President Ronald Reagan, flanked by Martin Luther King, Jr.’s widow, Coretta Scott King on the left, signs into law a federal holiday marking the observance of Martin Luther King, Jr.

While there could be much debate as to why it took some states longer than others to observe MLK day, the irrefutable fact today is that this is no longer a holiday just for the black community or the civil rights advocates; it is a holiday for every U.S. resident.

Why?

Because it is a holiday commemorating the spirit and actions of a man who literally changed the course of this country.

Having the advantage of archival television (watch the video at the Latina Lista Network on www.latinalista.net), we can see how MLK carried himself, hear how his voice sounded and see firsthand the impact he had on masses of people.

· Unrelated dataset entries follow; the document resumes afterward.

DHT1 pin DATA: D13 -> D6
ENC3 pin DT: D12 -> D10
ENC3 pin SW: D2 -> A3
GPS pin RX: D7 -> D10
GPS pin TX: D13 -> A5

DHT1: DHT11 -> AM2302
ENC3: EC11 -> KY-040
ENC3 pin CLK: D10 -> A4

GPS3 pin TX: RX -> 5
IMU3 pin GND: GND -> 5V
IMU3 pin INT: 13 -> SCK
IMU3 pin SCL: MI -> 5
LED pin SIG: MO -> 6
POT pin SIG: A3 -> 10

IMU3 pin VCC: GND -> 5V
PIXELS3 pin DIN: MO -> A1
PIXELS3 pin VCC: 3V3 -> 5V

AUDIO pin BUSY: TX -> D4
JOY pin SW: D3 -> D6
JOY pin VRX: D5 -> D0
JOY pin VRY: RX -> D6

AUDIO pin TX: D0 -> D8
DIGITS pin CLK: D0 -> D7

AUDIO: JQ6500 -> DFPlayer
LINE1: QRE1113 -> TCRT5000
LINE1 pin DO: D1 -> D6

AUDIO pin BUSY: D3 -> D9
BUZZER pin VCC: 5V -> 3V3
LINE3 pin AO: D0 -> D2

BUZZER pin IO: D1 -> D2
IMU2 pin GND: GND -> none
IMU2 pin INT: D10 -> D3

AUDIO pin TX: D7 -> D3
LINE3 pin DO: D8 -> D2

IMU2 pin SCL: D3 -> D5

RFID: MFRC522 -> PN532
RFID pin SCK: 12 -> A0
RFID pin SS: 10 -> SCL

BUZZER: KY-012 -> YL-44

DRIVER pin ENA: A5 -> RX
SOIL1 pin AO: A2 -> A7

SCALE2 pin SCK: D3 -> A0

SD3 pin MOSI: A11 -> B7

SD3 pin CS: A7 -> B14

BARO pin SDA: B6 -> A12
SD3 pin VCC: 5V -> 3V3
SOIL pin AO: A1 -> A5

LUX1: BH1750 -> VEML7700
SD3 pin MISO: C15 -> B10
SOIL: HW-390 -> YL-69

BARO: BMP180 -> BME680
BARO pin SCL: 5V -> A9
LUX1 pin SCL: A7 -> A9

We celebrate both the man and his accomplishments: his oratorical skills, his negotiating skills and his skill to connect with people.

In fact, when we look at the two other federal holidays celebrated for a single individual — Washington and Columbus – celebrating MLK is more meaningful for US citizens.

First, because of that archival footage, we can see firsthand what kind of statesman he was versus the third-party reports about Washington and Columbus.

Secondly, Washington and Columbus’ observances are based more on romanticized notions of how we want to believe they lived their lives, rather than the truth. With MLK, there’s no running from the truth. The good with the bad is documented and he still rises above the others.

Thirdly, like Washington and Columbus, Martin Luther King, Jr. can be described as a “Founding Father” — he founded a new way for others to see people of color and, for people of color, how to think about themselves.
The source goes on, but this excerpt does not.